Şiddet içerikli haberlerin, dizi film ve şiddet içerikli şarkı kliplerinin kadına şiddeti artırdığını, işin uzmanları söylüyor fakat medya yöneticileri bunları duymazdan geliyor. Ne hikmetse kadına şiddet haberlerinin halkı nasıl etkilediği üzerine yurdumda pek bir araştırma da yapılmamış. Daha çok intiharlar üzerine yapılmış, İntihar haberlerinin intiharları artırdığı ispat edilmişken, şiddet ile ilgili yayınların şiddeti artırmayacağını kim söyleyebilir?

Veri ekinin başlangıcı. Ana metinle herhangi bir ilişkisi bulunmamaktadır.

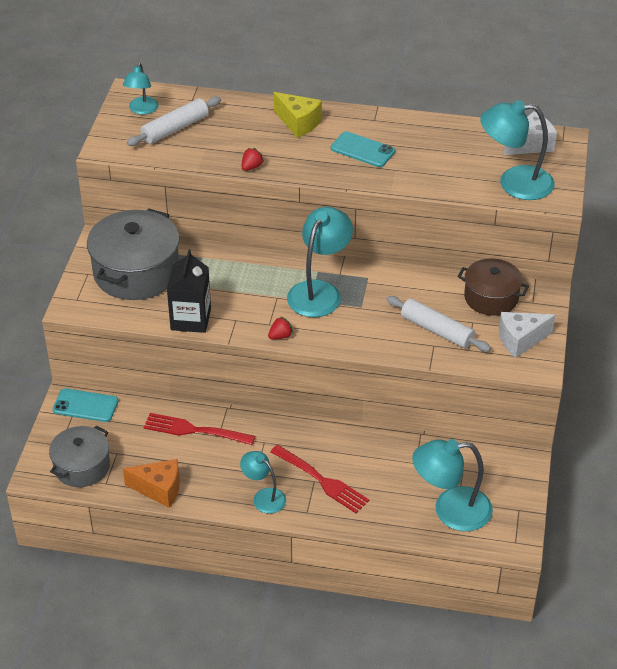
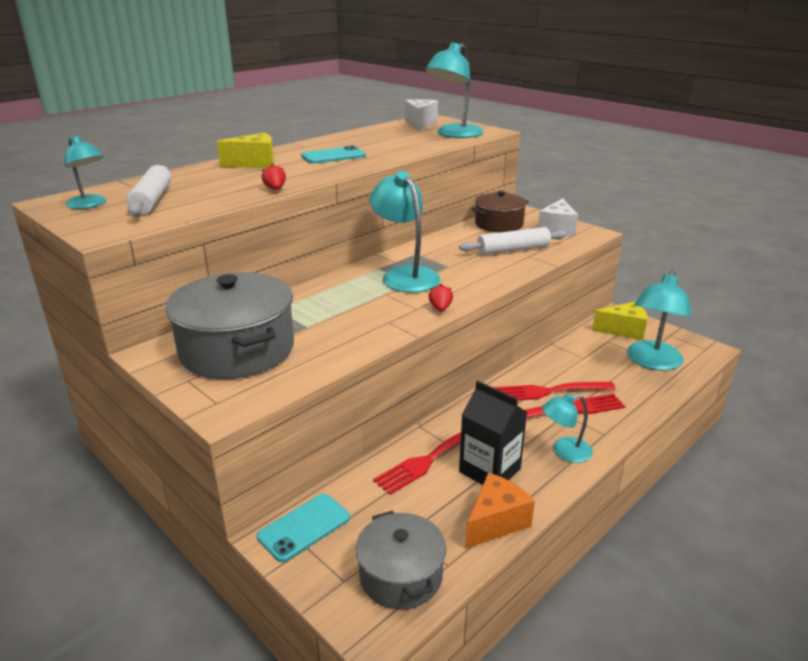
camera: 55 degrees left, 15 degrees down
(191, 319) = (354, 343): black carton -> black carton (489, 470)
(339, 460) = (549, 391): none -> red fork
(495, 474) = (623, 330): none -> yellow cheese

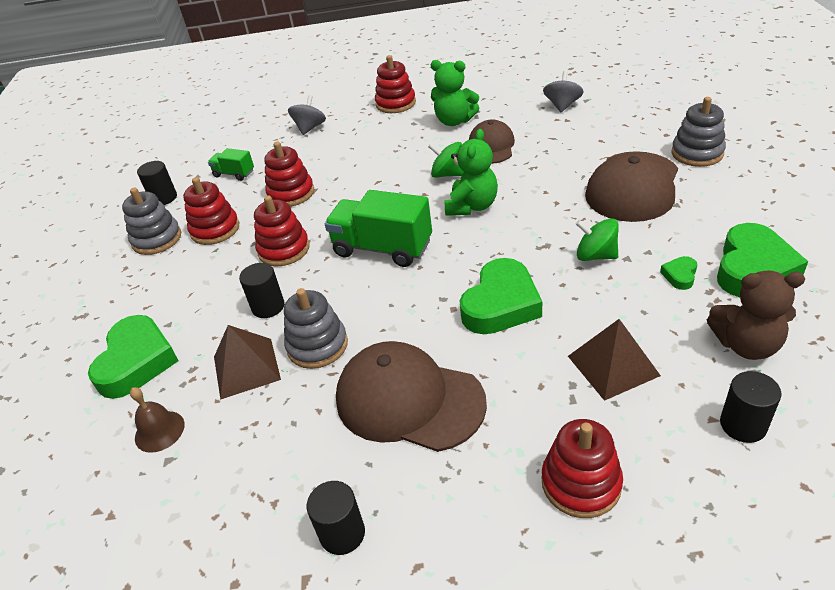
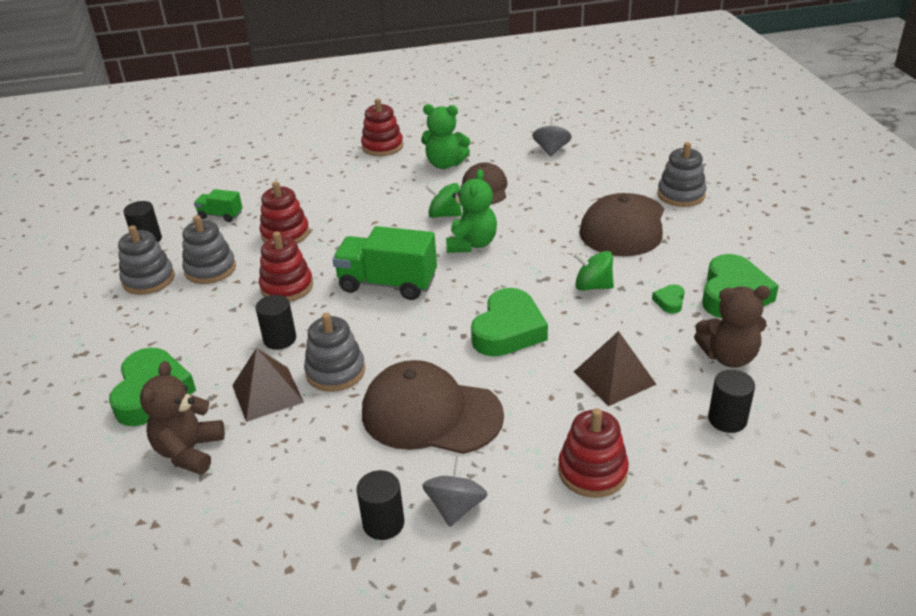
camera: 10 degrees left, 5 degrees down
(159, 431) = (189, 451): brown bell -> brown teddy bear
(215, 229) = (210, 269): red stacking toy -> grey stacking toy
(310, 128) = (295, 170): grey spinning top -> grey spinning top (456, 507)

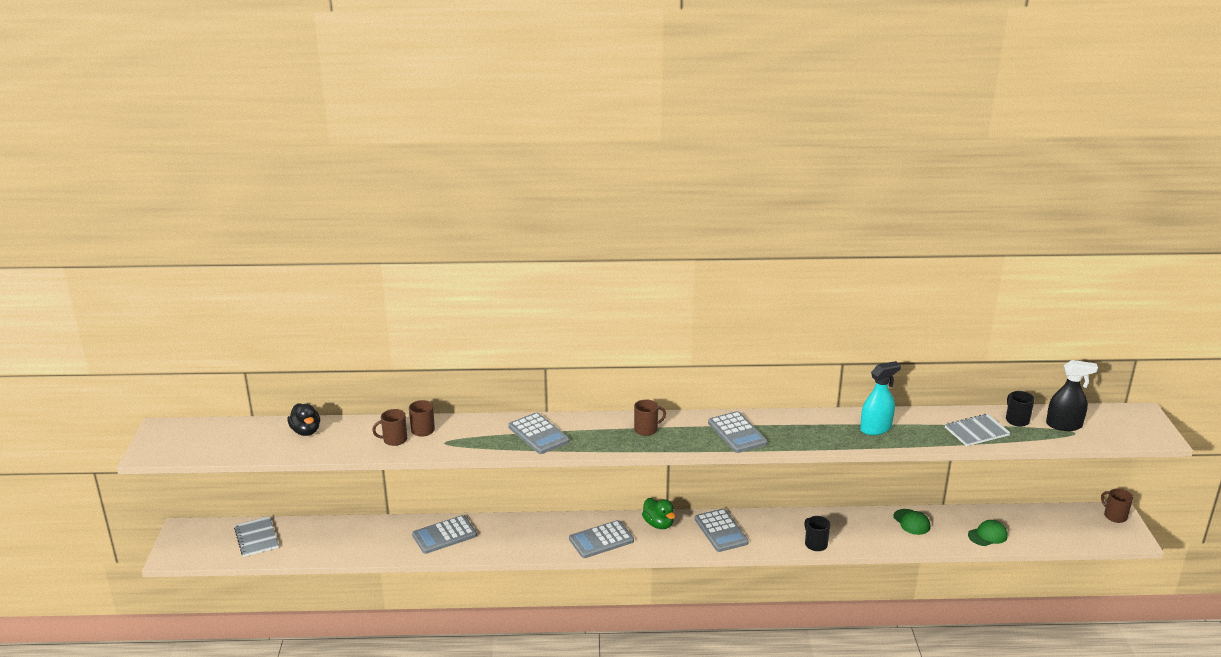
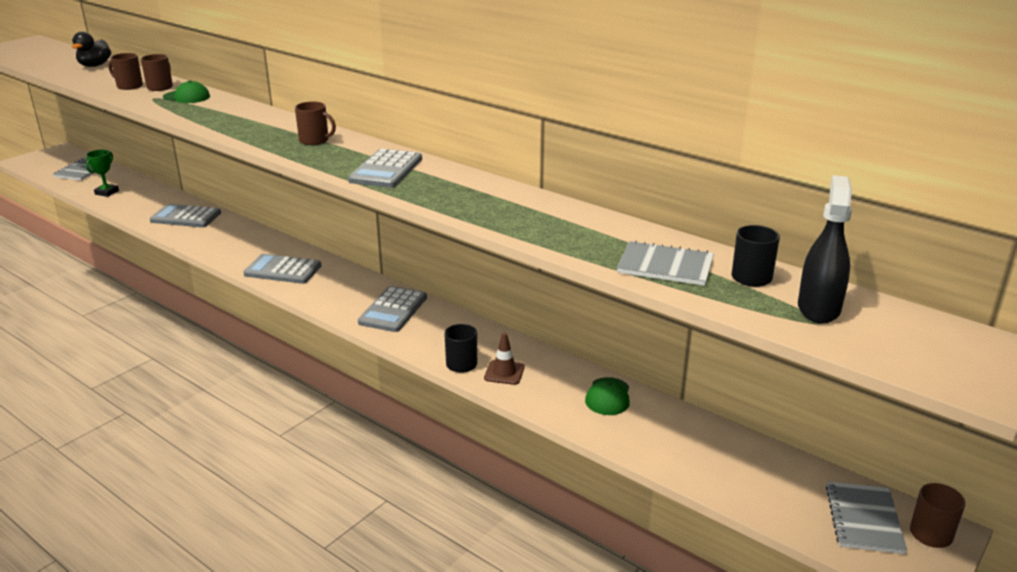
camera: 40 degrees right, 0 degrees up
(328, 547) = (107, 192): none -> green trophy
(538, 434) = (226, 115): grey calculator -> none
(658, 524) = (350, 280): green duck -> none
(844, 537) = (504, 372): none -> brown traffic cone
(876, 428) = (540, 218): turquoise spray bottle -> none
(987, 535) = (684, 456): green cap -> green cap (187, 97)
(1064, 425) = (818, 308): black spray bottle -> black spray bottle turned 120 degrees counterclockwise
(1087, 524) = (864, 519): none -> grey notebook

Bu konuda bulduğum tek araştırma günlük satışı 300 binin üzerinde olan gazetelerde, 1 Eylül 2006 - 31 Ağustos 2007 tarihleri arasında yer alan ve mağdurlarını kadınların oluşturduğu aile içi şiddet konulu haberlerin analiz edildiği çalışmaydı. Bir yıllık aralıkta kadına şiddet üzerine yayınlanmış 1400 haber incelenmiş. Bu çalışmada da haberlerin halkı nasıl etkilediği üzerinde durulmamış tam aksi gazetecilerin bu haberleri bireysel suçlar gibi verdikleri tespit edilip eleştirilmiş, bu konuyu toplumsal sorun olarak sunmaları gerektiği üzerinde durulmuş.
Şimdiler de kadına şiddet konusu toplumsal bir sorun olarak sunuluyor. Sonuç: Şiddet arttı. Yani o zamanki çalışma da pek iyi niyetli bir çalışma olarak durmuyor. Avrupa ülkelerinde aile içi şiddet bizden çok daha fazla var fakat onlar bunu bir toplumsal problem olarak sunmuyorlar, zaten bu haberleri de kolay kolay yayınlamıyorlar. Zannedersiniz bir tek Orta Doğu ülkelerinde kadınlar öldürülüyor, Avrupa ülkelerinde hiç kadın öldürülmüyor. Adamlar çok akıllı da biz niye bu kadar aptalız?
Tabii sadece gazete haberleri değil, bir de televizyon belamız var. RTÜK araştırmalarına göre vatandaşlar ortalama günde 4,5 saat televizyon izliyormuş. En çok kim izliyor? Kadınlar ve çocuklar. Dizi film ve programlarda şiddet sahneleri hiç eksik olmuyor. Türkiye’de çocuklar 14 yaşına gelene kadar 18 bin cinsel saldırı ve taciz sahnesi izliyormuş. Bu ne büyük bir facia. Bir de oyunlar ve internet sebebiyle karşılaştıkları şiddet ve cinsel tacizler var. Sonra da çocuklarımıza, gençlerimize ne oluyor diye yanıyoruz. Daha ne olsun!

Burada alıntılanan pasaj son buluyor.